When asked in the interview, you need to be able to come up with some examples quickly – like: Why should we hire you? What do you bring to the table?
If you have to think about these answers to long and can’t provide a concrete example, you won’t get the job.
So how do you need to prepare?
Write down the experience you gained in the last 3 years. You can do this by asking yourself the following questions:
- What have you done?
- What was the outcome of it?
- How did your outcome help the company to improve or reach their goals better?
I’ve been a successful Project Manager on several projects in the last couple of years. The projects I was leading were about:
- Example Project here: Infrastructure Investment into Core Platform – Project
A platform consolidation, to reduce the number of applications and to reduce risk and realize efficiency gains.
This $4m project had 20 project resources and took 18 month to implement. This project helped the organisation to improve their revenue by reducing costs via data driven decision-making and faster speed to market via better and more flexible technology.
- Example Project here: Extend Asia Market offering – Project
A project to support the newly created Asia market, the company needed to enhance its existing customer application to support Asia business.
The objective of this project was to broaden the market opportunity, reduce operational costs and inefficiencies. The project had a budget of $2.5m and a project team of 10 members.
- Your Project Example here: XXX
Your experience here
Different Interview Type Questions:
Next, familiarise yourself with some common behavioral and common knowledge interview questions which are typical for Project Managers.
Behavior or behavioral questions are questions, which will relate to your traits and action. You will be asked about a typical situation in the past and how did you react to it.

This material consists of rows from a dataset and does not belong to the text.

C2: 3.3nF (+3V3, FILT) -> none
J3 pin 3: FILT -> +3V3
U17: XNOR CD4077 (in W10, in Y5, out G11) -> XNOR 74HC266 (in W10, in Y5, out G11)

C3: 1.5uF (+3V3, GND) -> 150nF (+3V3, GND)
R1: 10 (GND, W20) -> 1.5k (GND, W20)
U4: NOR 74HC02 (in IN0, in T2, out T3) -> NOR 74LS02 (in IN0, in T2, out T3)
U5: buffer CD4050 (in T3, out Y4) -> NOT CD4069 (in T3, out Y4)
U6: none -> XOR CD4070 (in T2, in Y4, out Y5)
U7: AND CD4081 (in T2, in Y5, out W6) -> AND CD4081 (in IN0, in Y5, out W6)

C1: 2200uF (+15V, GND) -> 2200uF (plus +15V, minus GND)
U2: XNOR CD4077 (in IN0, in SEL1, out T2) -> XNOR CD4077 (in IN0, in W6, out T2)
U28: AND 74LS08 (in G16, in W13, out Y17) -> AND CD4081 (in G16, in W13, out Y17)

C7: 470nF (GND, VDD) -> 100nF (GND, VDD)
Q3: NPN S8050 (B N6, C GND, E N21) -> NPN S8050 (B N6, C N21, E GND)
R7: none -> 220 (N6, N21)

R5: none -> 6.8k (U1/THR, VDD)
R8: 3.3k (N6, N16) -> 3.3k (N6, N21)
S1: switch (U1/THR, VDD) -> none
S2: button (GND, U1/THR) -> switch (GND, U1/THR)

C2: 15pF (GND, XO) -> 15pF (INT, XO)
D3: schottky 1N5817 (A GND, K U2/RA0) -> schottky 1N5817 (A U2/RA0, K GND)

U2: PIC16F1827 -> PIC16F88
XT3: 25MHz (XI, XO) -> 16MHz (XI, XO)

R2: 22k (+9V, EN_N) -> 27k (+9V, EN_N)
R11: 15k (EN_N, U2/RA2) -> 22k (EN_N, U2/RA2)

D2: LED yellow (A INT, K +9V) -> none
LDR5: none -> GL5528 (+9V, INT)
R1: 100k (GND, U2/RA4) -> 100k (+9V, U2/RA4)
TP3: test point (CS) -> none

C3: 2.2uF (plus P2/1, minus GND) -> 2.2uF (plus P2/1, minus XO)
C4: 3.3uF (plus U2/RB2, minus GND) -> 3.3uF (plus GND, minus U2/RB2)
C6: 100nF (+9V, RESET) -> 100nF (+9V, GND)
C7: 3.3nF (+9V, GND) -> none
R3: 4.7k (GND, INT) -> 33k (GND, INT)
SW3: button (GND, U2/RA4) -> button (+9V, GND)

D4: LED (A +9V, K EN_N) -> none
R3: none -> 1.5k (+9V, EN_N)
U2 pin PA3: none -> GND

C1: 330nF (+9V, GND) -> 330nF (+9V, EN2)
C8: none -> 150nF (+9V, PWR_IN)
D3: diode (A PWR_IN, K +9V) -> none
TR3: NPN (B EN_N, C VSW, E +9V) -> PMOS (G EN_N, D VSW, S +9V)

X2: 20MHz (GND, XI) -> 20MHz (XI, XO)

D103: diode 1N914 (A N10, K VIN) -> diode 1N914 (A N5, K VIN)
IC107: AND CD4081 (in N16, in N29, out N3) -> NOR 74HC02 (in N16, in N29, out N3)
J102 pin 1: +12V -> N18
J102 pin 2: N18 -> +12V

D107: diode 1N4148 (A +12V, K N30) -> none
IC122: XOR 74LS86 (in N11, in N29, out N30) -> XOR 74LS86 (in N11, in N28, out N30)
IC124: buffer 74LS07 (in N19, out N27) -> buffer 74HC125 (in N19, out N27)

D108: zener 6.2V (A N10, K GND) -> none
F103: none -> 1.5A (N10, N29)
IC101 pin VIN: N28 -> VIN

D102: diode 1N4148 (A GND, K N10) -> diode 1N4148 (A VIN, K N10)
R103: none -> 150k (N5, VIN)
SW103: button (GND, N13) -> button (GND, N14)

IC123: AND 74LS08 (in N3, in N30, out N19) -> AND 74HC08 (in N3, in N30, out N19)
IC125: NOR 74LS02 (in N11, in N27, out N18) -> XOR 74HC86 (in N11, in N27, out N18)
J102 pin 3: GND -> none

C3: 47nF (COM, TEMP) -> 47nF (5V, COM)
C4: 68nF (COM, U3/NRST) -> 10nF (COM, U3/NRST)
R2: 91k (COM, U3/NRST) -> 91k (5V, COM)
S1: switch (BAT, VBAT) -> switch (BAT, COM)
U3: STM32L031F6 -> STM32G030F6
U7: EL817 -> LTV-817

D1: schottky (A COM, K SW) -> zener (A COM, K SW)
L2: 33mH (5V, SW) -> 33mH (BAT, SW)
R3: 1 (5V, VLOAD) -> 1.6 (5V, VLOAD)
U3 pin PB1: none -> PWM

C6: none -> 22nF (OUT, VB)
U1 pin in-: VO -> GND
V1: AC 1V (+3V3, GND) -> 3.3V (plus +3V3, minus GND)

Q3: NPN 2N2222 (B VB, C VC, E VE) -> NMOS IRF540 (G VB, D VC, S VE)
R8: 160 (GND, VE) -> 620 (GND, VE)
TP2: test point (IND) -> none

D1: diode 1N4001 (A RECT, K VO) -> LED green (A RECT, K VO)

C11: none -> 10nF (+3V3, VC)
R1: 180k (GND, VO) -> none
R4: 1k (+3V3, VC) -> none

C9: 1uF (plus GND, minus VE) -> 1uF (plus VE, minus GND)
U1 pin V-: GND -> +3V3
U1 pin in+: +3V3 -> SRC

For example: How did you motivate your project team members?
Based on the answer you will give, the interview person will conclude how you would behave in a similar situation in the future.
Competency questions also called knowledge questions, will typically deal with your knowledge and experience.
For example: How would you validate that the IT estimates, you received, are correct? How long is a typical iteration? How would you define your project role and responsibility?
In an interview, you typically can expect a combination of behaviour and knowledge based question.
Project Management Interview Questions:
Below you will find some common Project Management interview questions and answers, which are frequently used among different industries:
1. PM Interview Question: Tell me about yourself:
Always be prepared to answer this question. This is one of the most common questions to start an interview process. Make sure you have prepared an answer by outlining your skills, knowledge and experience beforehand. This will help you to market and to “sell” your skills as Project Manager. The person who interviews you is after information on how you can add value to the company.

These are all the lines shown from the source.